In the early 2000s, a group of scientists from outside mainstream biology proposed that they would make living things behave like computers. They would treat DNA like command code; they would make cells behave with Boolean logic; and ultimately they would make life programmable. They called their field synthetic biology. Since its inception, synthetic biology has influenced the practice biological research, current understanding of biological systems, and the biotech economy— by 2019 the global synthetic biology market is projected to be worth $13.4 billion.
Tom Knight spent most of his career teaching computer science and electrical engineering at MIT, before playing the major role in creating the engineering discipline of synthetic biology. In 1996 he seeded interest in the field at DARPA, and built a molecular biology laboratory in the MIT computer science department. He developed important standards for engineering biological systems, specifically Biobricks, the first standard assembly technique for functional DNA components, and in establishing the MIT Registry of Standard Biological Parts.
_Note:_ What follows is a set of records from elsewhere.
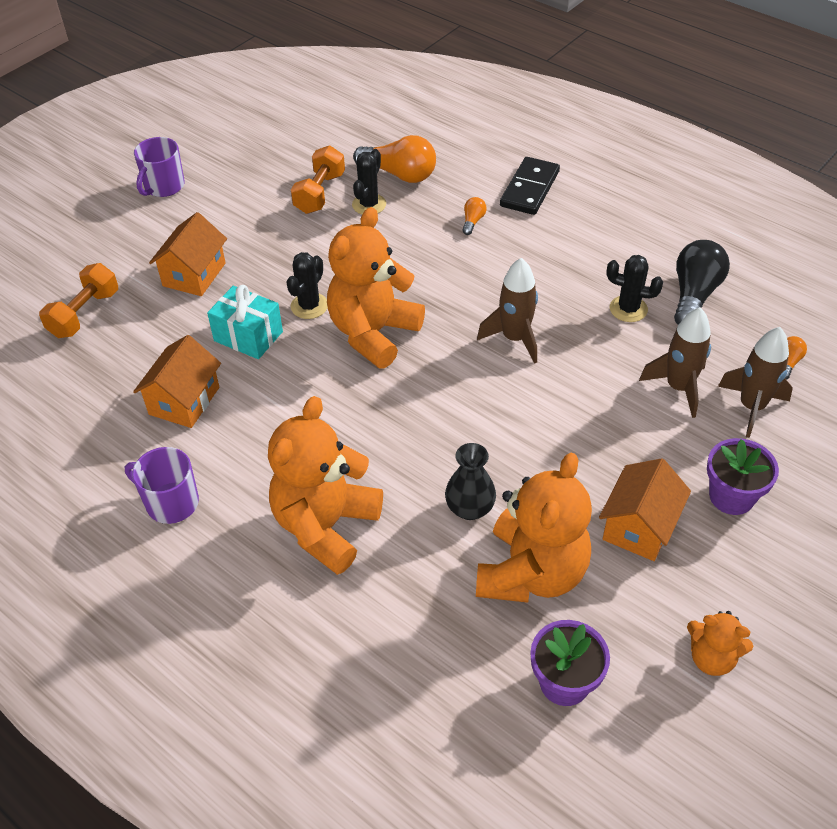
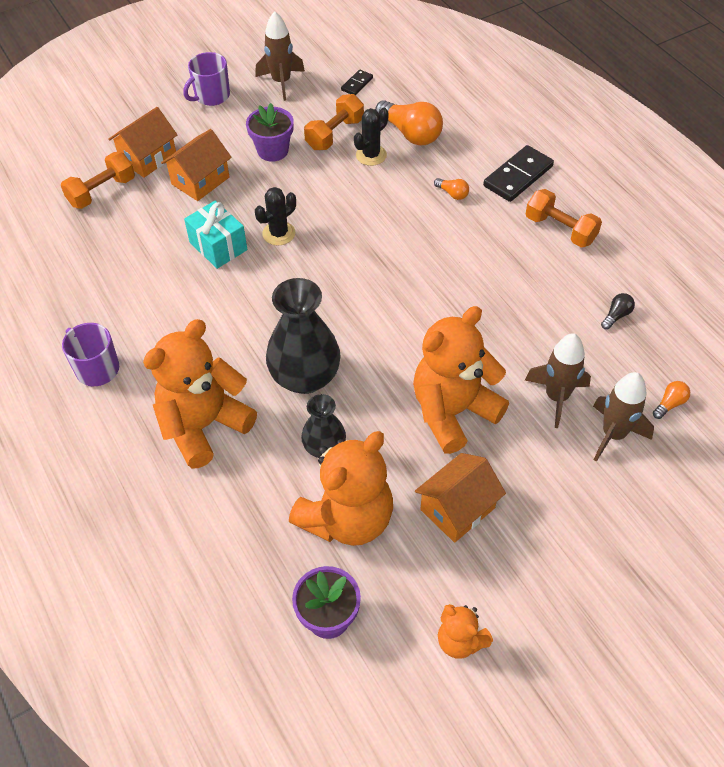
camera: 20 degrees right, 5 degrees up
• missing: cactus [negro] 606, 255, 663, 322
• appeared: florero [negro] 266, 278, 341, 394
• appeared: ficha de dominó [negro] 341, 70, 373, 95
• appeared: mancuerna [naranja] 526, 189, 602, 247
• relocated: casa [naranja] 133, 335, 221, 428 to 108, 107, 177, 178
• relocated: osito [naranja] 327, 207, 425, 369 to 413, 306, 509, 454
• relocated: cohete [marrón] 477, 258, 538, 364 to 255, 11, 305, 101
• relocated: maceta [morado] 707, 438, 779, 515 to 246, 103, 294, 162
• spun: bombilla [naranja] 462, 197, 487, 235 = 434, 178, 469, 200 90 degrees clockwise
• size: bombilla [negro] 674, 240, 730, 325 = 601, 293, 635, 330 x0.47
He was one of four founders of IGEM, an international competition between undergraduate teams to design and build biological systems, now hosting 300 teams across the globe. In 2008, he co-founded Ginkgo Bioworks, where he remains a full time researcher. His interests include minimal organisms, origins of life, and predictive models of biological systems. He is a Fellow of the American Association for the Advancement of Science, a director of the IGEM Foundation, and member of the International Committee on the Taxonamy of the Mollicutes.